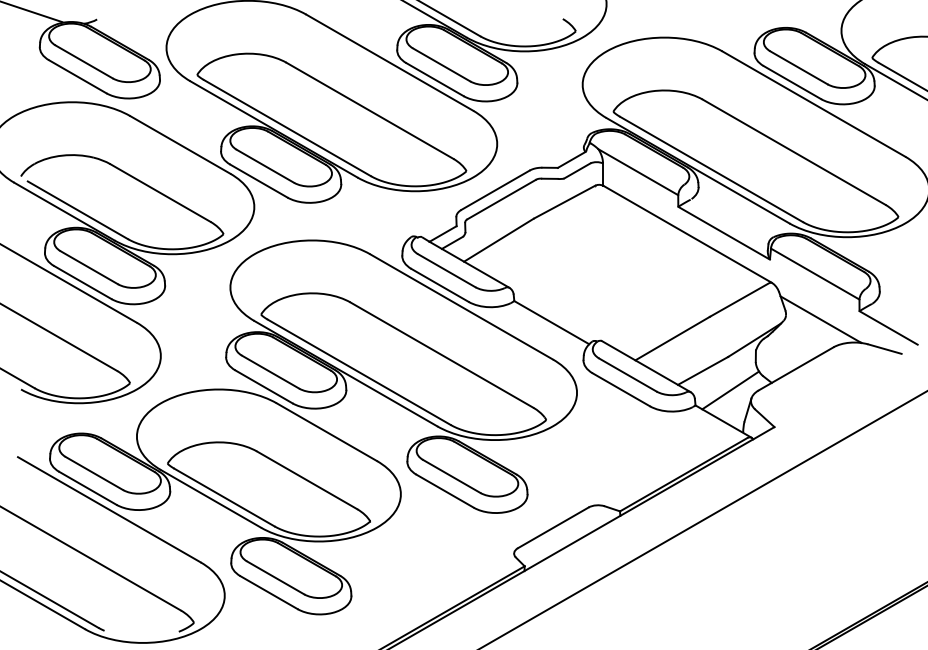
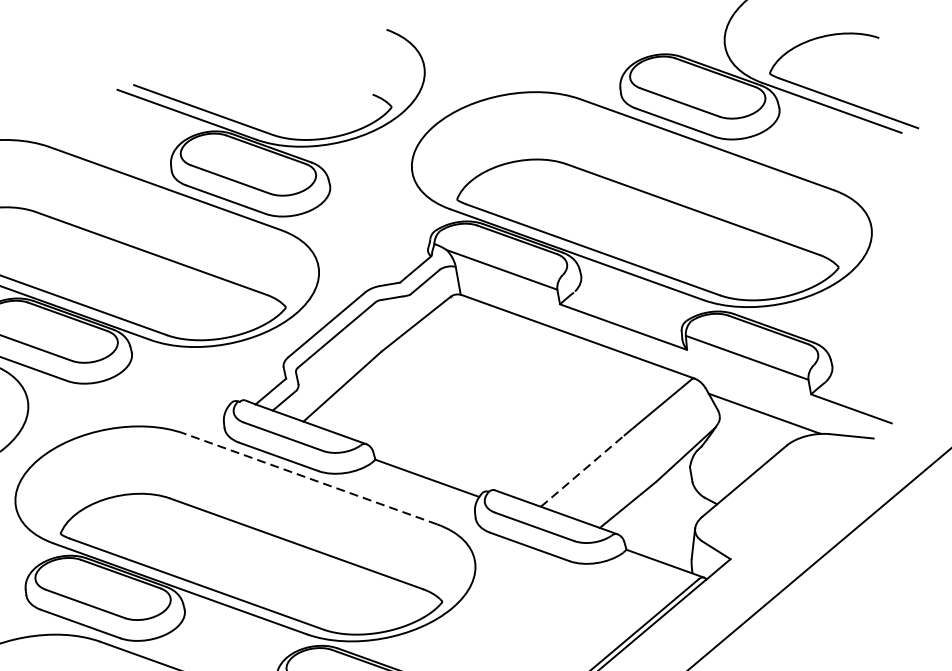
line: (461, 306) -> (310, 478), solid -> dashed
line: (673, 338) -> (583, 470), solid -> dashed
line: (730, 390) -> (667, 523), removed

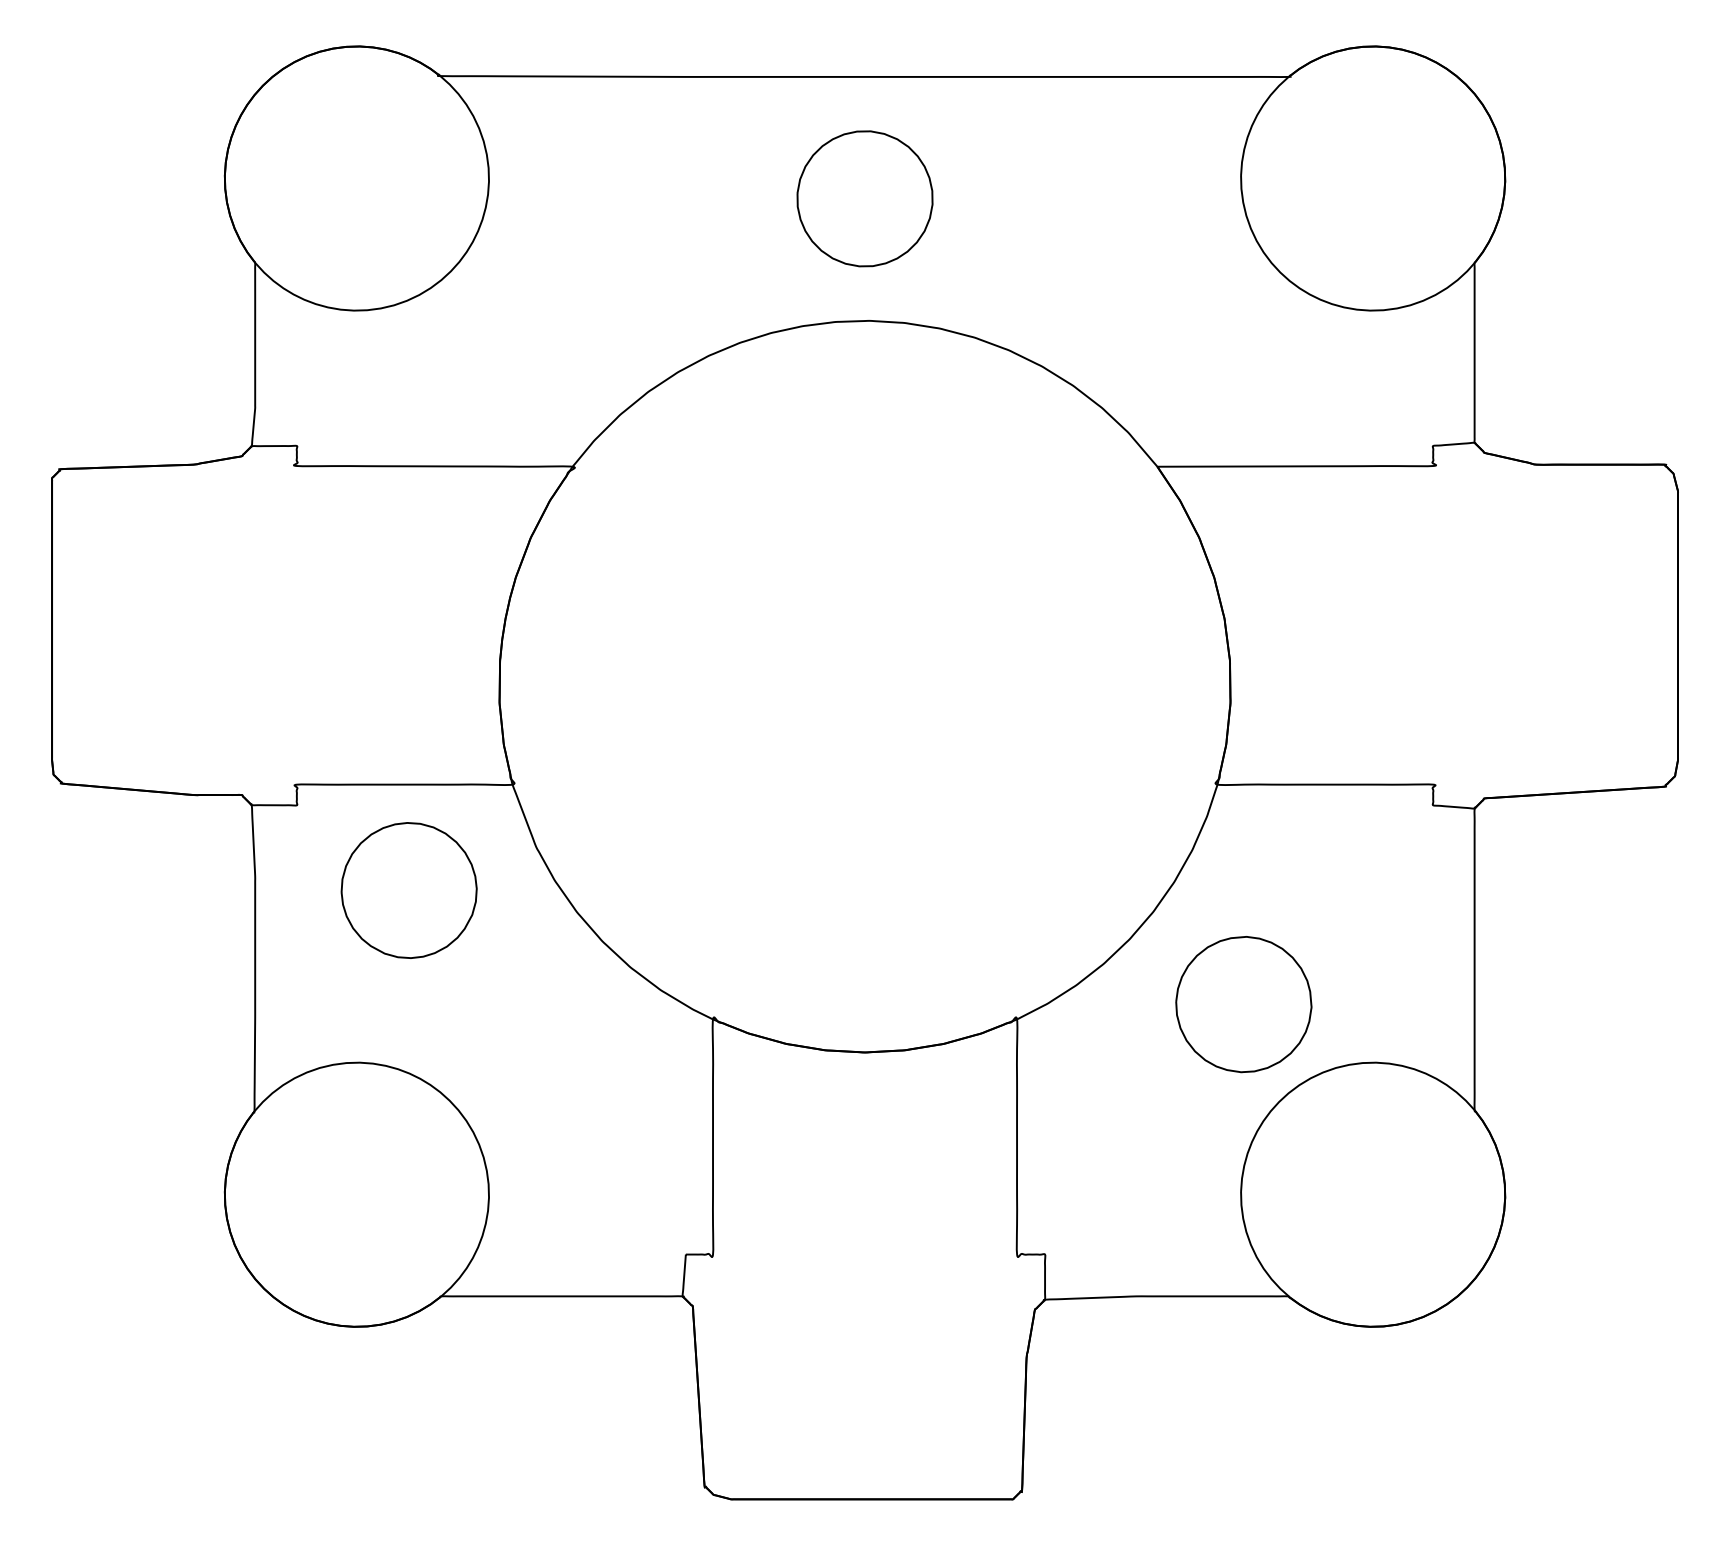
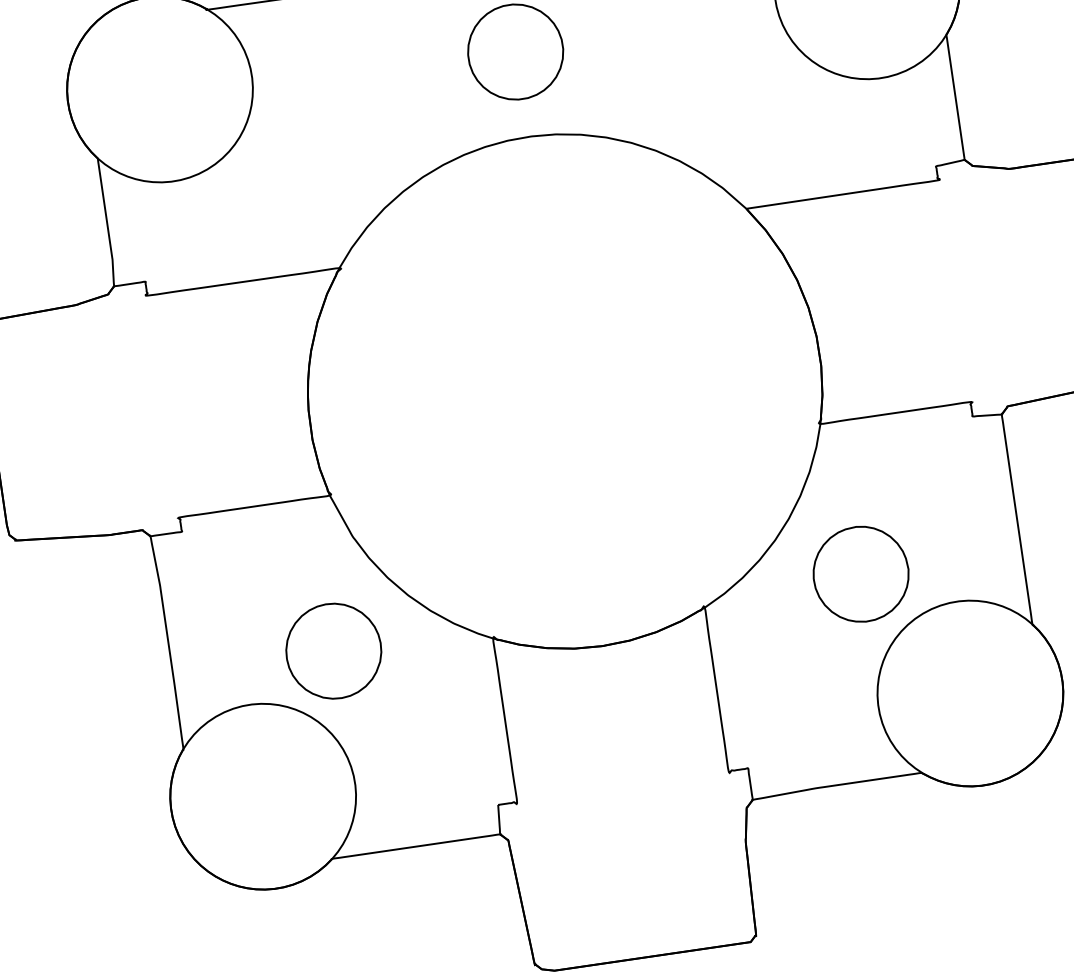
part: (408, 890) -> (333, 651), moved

---

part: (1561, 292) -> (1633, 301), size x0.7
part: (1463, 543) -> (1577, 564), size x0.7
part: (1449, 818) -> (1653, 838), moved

==

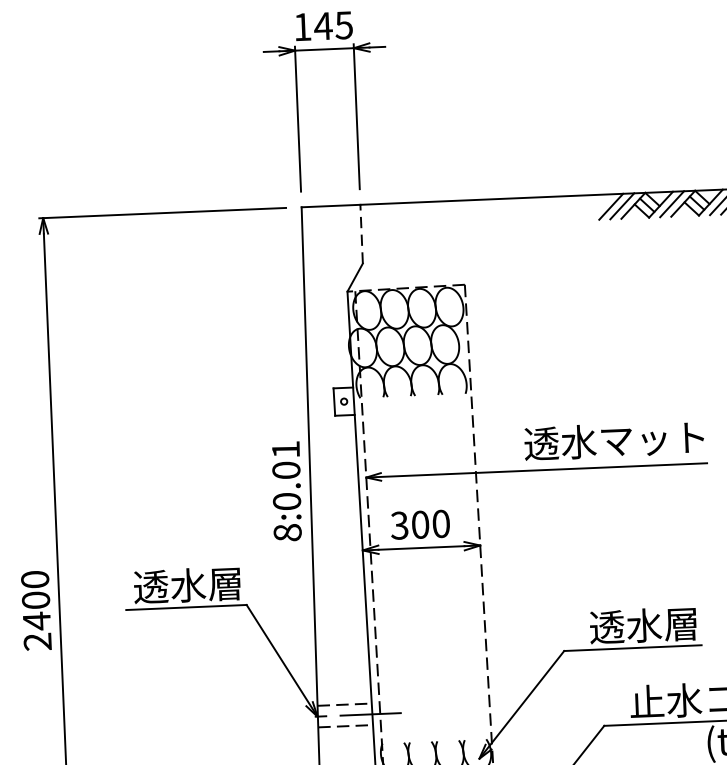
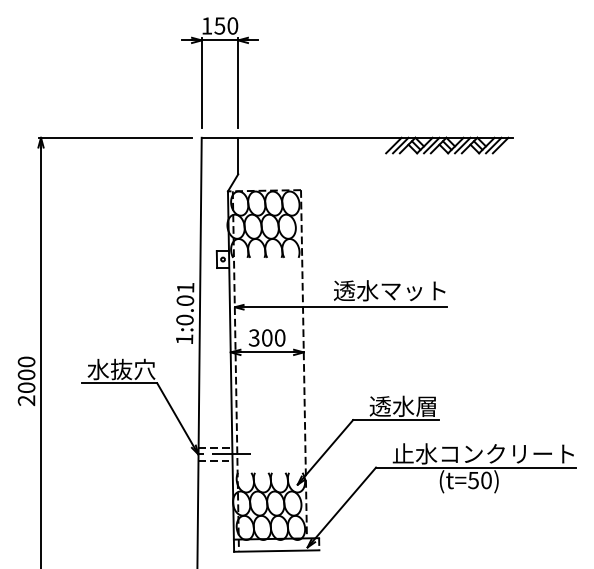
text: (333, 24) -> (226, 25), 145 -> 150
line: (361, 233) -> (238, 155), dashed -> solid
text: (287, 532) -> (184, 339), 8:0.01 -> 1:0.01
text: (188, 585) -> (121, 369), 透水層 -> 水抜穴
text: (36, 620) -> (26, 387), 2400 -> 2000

TASK GOAL -> A single number, please: the count of lines above that contain the string "part".

RESULT -> 4